The Good Old Days project is my personal + community project. It is a visual essay that collects and collages stories about "the good old days" as a way to reveal the shadows behind our nation's history along with it's conflicting identities and contribute to the collective conversation about how we define “America” and being “American.” (*Update* This is project is on hold and has also evolved!)

 

kunst magick (coming April 26th, 2017!!! -- sign up for 10% off your first order hereand SACRED STOCK (coming April 2017!!!) are branches of my work that weave my loves for the fine arts, decorative arts, and sacred arts:

If you are in need of sacred stock photography for your blog, teaching material or website that features a diverse range of styles, subject matter and representation of practitioners, you will soon find that here on my website. If there is something you wish to see with more representation and more availability in sacred arts, occult and magickal stock photography reach out to me. Let's see what we can conjure up.

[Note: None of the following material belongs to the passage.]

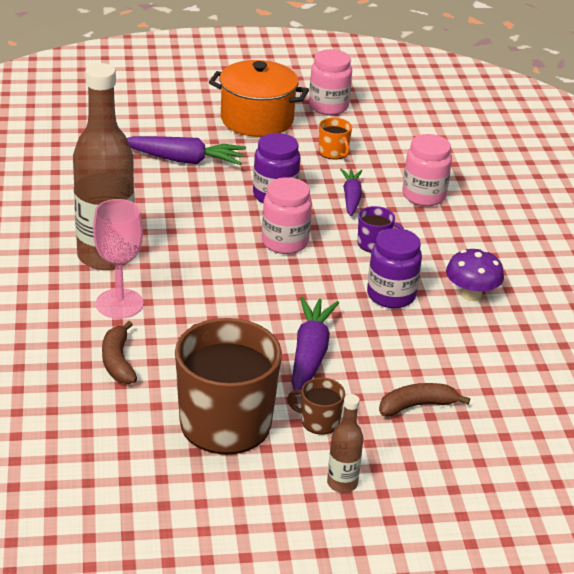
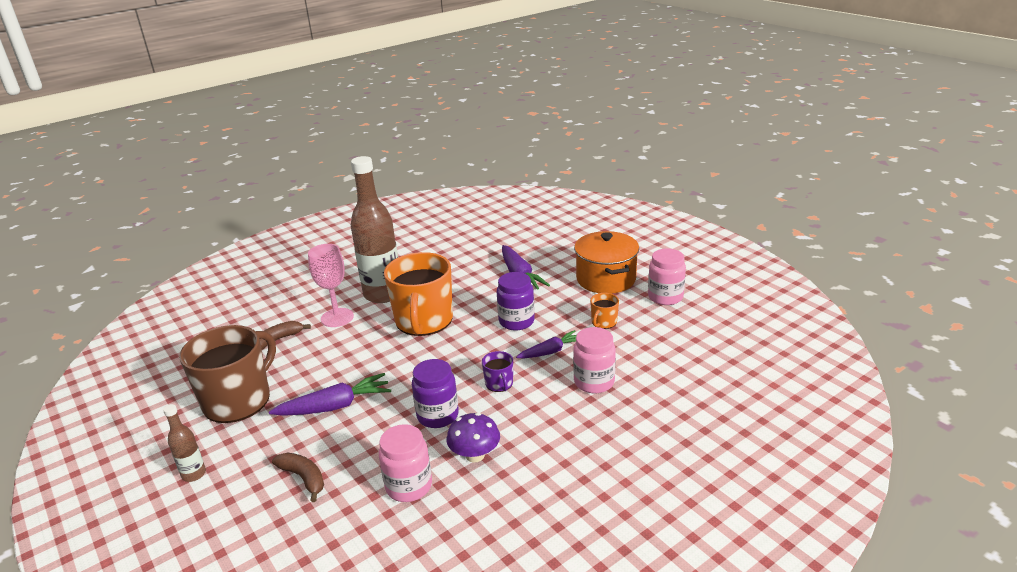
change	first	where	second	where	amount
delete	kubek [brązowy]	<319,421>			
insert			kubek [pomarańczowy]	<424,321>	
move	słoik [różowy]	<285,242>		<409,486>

If looking for personal gifts and objects of meaning for your home or altar space, discover luxe ritual tools and decorative arts treasures from independent artisans and vintage hunts at my online bespokery, kunst magick. This falls in line with my commitment to shine more light on the talents of independent artisans that often go unseen. At kunst magick, we serve magickal workers and decorative arts lovers who desire a little more luxury in their magick and one-of-a kind occult and sacred objects to enhance the energy of their home. AND, we work with some amazing artists to bring you exclusive and limited edition functional art rooted in ritual and magick. (*Update* The shop has been placed on hold as all of the contents are in storage!)

 

The Gazette will be going out weekly beginning the first full week in April. I haven't decided on a day yet, maybe it will be mailed on random days, or, maybe they will be sent on Sundays – which is so inspired by my friend Mandy Ross's Sunday Love Letters. This woman doesn't miss a beat. I've always aspired to be that, but life really, really, really got in the way this past year and I was toast. (*Update* This obviously never happened, but the Gazette did go out this September!)

 

Well, Adios burnt toast. Adios crumbs. Adios anxiety over writing lengthy newsletters. We are taking the micro-blogging approach. Short and sweet. In the moment. This is what's up. This is what's new. This is what is being offered. I invite you. Simple, honest and loving.

 

In the past, whatever I have written, expressed, offered...it has always come from my heart and my truths at that time. I will continue to do the same. But, going forward, I'm also going to be more considerate about how I'm putting things out into the world and how those creations affect others, in addition to being more considerate toward myself. Last year, I went silent without notice. I stopped sending out the GAZETTE. I ceased writing weekly card forecasts. My inner self was collapsing...I didn't have enough energy to hold anything up but myself. I had to be silent in order to spiritually and physically function. I had to preserve what little energy I had left and use it to find and build myself again. That was a hard thing to do. This whole metamorphosis has been hard. No, actually, it was like my brain and body liquified. Do you know the caterpillar liquifies before it turns into a butterfly? My friend, colleague, and go-to animal medicine expert Sara Magnuson told me that. (btw, Sara runs a course called Animalia, it's "spiritual guidance through the integration of science, nature, mythology, folklore, and the divine," and it's awesome. You should check it out. This is not an affiliate plug.)

 

And last but not least, least, there is a whole bunch of other work coming. Everything I put down last year is getting picked back up and completed. Yes. I am in a triple 8 energy year. It is getting done.

 

Thank you for being here with me today and reading until the end. Thank you for your patience and support these past 12 months. I'm looking forward to making some beautiful work together this future. Love you.